39The issue of rural inheritance/patriarchal family is a controversial aspect in Brazilian historiography, not coincident when analyzing the interpretation of Sérgio Buarque de Hollanda - “Raízes do Brasil” and Gilberto Freyre - “Casa grande & Senzala” and “Sobrados e Mucambos”. If for Sérgio Buarque de Hollanda the cordial man is the Brazilian par excellence, a kind of son of the patriarchal family, for Gilberto Freyre in “Sobrados e Mucambos”, patriarchy is the symptom of a historic moment that, with the decadence of patriarchy, it generates another type of social accommodation.

40Translator’s note: The halter vote, known as “voto de cabresto” in Brazil, represented an imposing and arbitrary electoral form imposed by the colonels. it is an expression given by the superposition of two words. Thus, we have “voto”, which is the full exercise of democracy; and the word “cabresto”, from the Latin capistrum, which means "gag or brake". In this way, we have an almost paradoxical concept, insofar as it represents democracy gagged and guided like a pack animal.

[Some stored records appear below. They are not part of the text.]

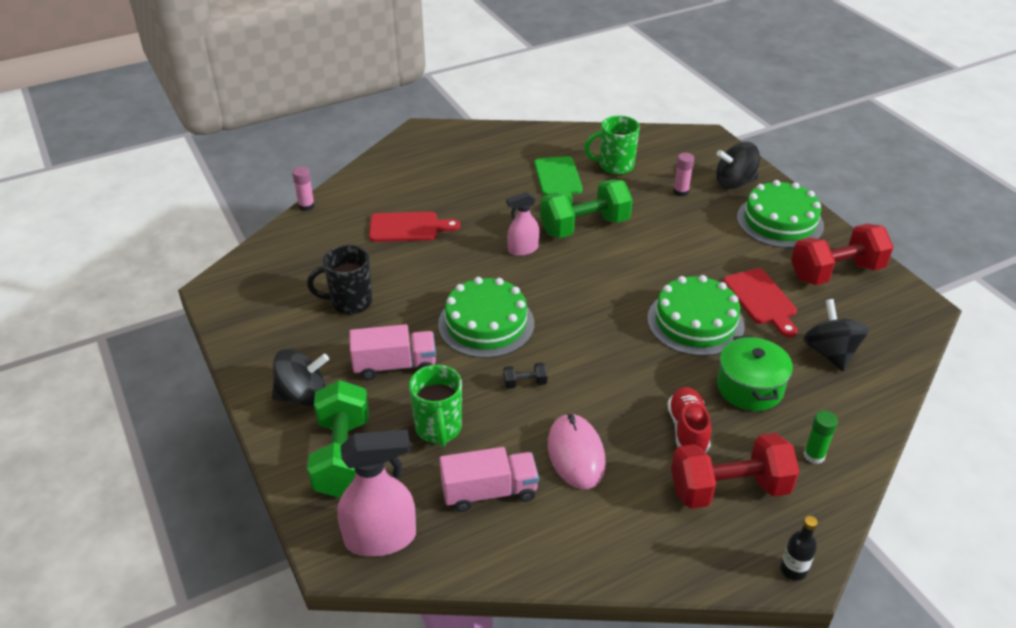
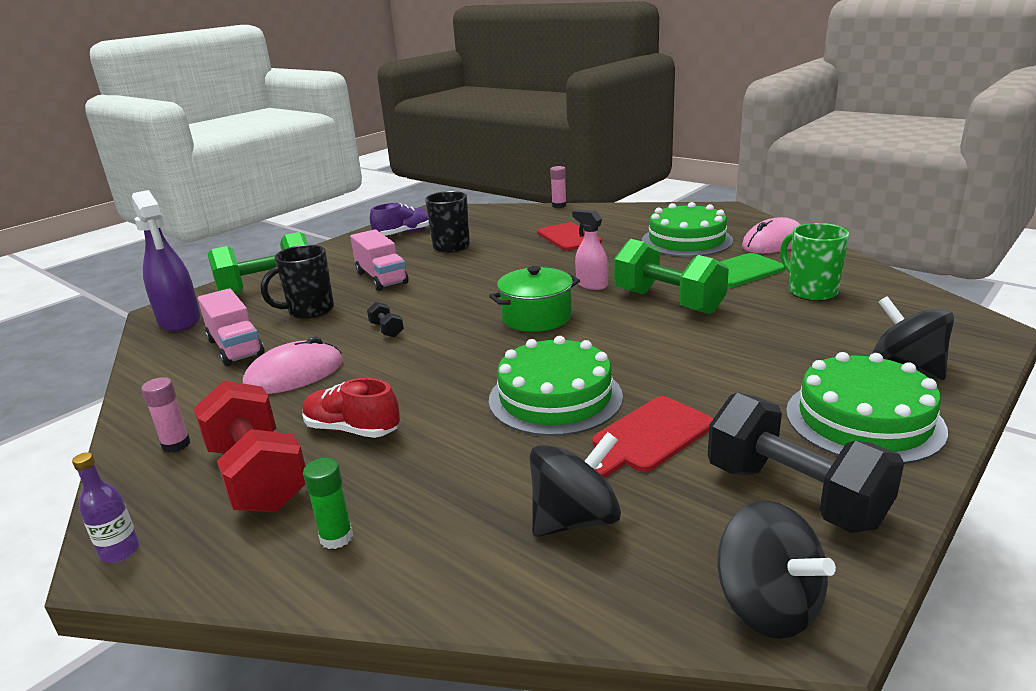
camera: 70 degrees right, 15 degrees down
(273, 326) = (404, 233): none -> purple shoe
(303, 396) = (330, 260): black spinning top -> black spinning top (767, 606)
(381, 538) = (179, 321): pink spray bottle -> purple spray bottle
(438, 429) = (309, 311): green mug -> black mug
(486, 324) = (461, 296): green cake -> green cake (686, 240)
(518, 142) = (773, 242): none -> pink mouse
(681, 192) = (821, 337): pink glue stick -> pink glue stick (176, 444)
(687, 430) = (352, 429): red shoe -> red shoe turned 135 degrees counterclockwise
(750, 387) = (451, 459): green pot -> green pot (536, 317)
(793, 570) = (120, 551): black bottle -> purple bottle
(836, 272) = (794, 495): red dumbbell -> black dumbbell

41See the meaning of hermeneutic miscegenation, which was attributed by Brazilian historiography to the “cordial man”, in João Cesar de Castro Rocha. “As origens e os equívocos da cordialidade brasileira” in Nenhum Brasil Existe - pequena enciclopédia. Rio de Janeiro: UniverCidade Editora, 2003 (p. 205-219).

42The criticism of the thoughtless advance of progress is one of the emphases of Walter Benjamin's thought, and it would be important to consider it in this analysis.

43Term used by Gabriel Cohn in the article “Esclarecimento e Ofuscação: Adorno e Horkheimer hoje”, published in Revista Lua Nova: revista de cultura e política, number 43, year 1998.

44On January 1st, 2020, Folha de São Paulo published the article “See Bolsonaro's prejudiced Statements and what the law says about injury and racism”. The president periodically attacks journalists, indigenous people, women, gay, lesbian, black people, Japanese, Northeasterners, among others. There are countless phrases highlighted by the article that show paranoid behavior, the stereotyped view of science and populations, typically practiced by the Bolsonarist anti-Semitic mentality.

45See the article in Folha de São Paulo, published on January 17th, 2020, “Em vídeo, Alvim copia Goebbels e provoca onda de repúdio nas redes sociais”. The phrases, the aesthetics, the soundtrack by Richard Wagner refer to Nazi propaganda.

46See the case of Sara Winter, a purported extremist, arrested by the PF at the behest of the STF, on June 15th, 2020.

47See article from Folha de São Paulo on May 27th, 2020: “Decisão do supremo cita ‘gabinete do ódio’ do Planalto e indica possível associação criminosa”. The Federal Supreme Court currently has two investigations underway to investigate the production of Fake News by the hate office and the criminal actions of financing and shooting on the Internet, of messages against political opponents and groups against the distorted view, stereotyped and pathological government.

48See NEGT, Oskar and KLUGE, Alexandre. O que há de político na política? São Paulo: UNESP, 1999.

49OECD: Organization for Economic Cooperation and Development.

50FUTURE-SE is a Program of the Ministry of Education, transformed into a Bill of Law, to be considered by the National Congress and which reaches the heart of the public university: autonomy. The Program has already been widely rejected by Universities and Federal Institutes.